But the Aussie birdied the 16th, won the 17th with a par and the 18th
with a two-putt birdie. Ogilvy went to extra holes for the third
straight round, and won on the 21st hole with an approach to 4 feet for
eagle on the par-5 third.
Still, the buzz -- or what was left of it at La Costa -- was Campbell
beating the No. 1 player in the world. He is playing so well that his
last two opponents did not make a bogey and still got beat.

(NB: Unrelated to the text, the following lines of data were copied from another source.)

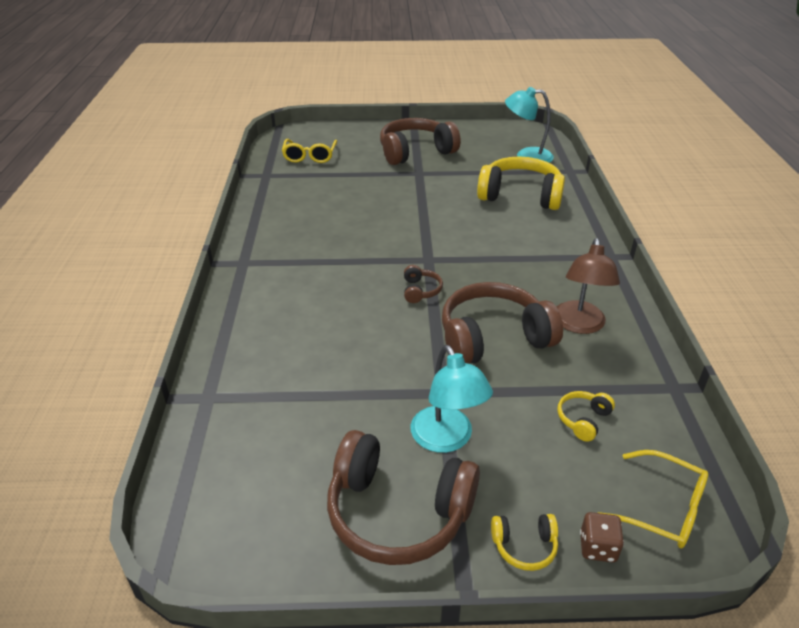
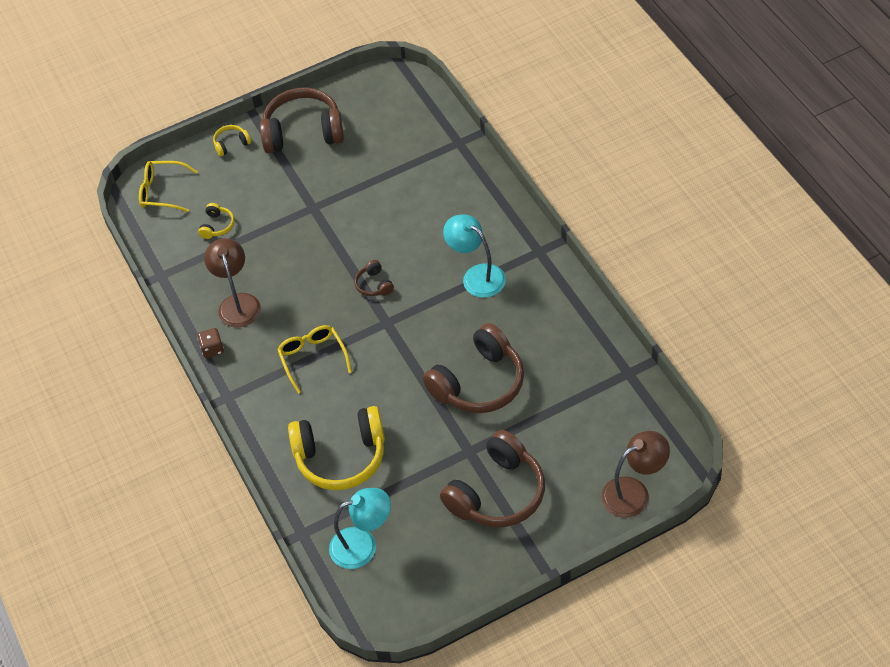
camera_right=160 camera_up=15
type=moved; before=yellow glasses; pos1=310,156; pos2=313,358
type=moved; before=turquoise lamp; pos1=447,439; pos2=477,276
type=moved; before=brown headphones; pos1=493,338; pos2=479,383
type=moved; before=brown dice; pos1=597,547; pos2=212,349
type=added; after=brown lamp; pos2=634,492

"I didn't play badly," Woods said. "Chad played really good. He made a
lot more birdies than me, made more putts than I did. I had my
opportunities to put pressure on him by making putts, and I didn't do
it."
Campbell made a 20-foot birdie on the 10th to go 3-up, but the momentum
didn't last long. Woods chipped in for eagle on the 11th, and won the
12th when Campbell missed the par-3 green to the left and failed to save
par.
"When you've got a 3-up lead through 10, that's a pretty good lead,"
Campbell said. "Standing on the 13th tee only being 1 up, you're pretty
disappointed."
But he came through in a big way, hitting an 8-iron that stayed on the
top shelf, 8 feet away, and making the birdie to restore his margin.
Despite a double bogey on the 14th, he only lost a hole, not the lead.
And he kept that lead to the very end until Woods was forced to produce
a birdie he didn't have.
Woods' tee shot sailed far to the right into the rough, leaving 244
yards to the front of a green protected by a small creek. He didn't have
much of a choice.
"I couldn't hardly see him through the gallery," said Campbell, whose
tee shot found a bunker and forced him to lay up. "I was expecting to
see something come out of the gallery and onto the green."
Not on this day.
Woods even had the advantage of getting a read off Campbell's 25-foot
birdie putt, so much on the same line that Woods had to move his marker.
That didn't help, though, as Woods' putt bounced from the start.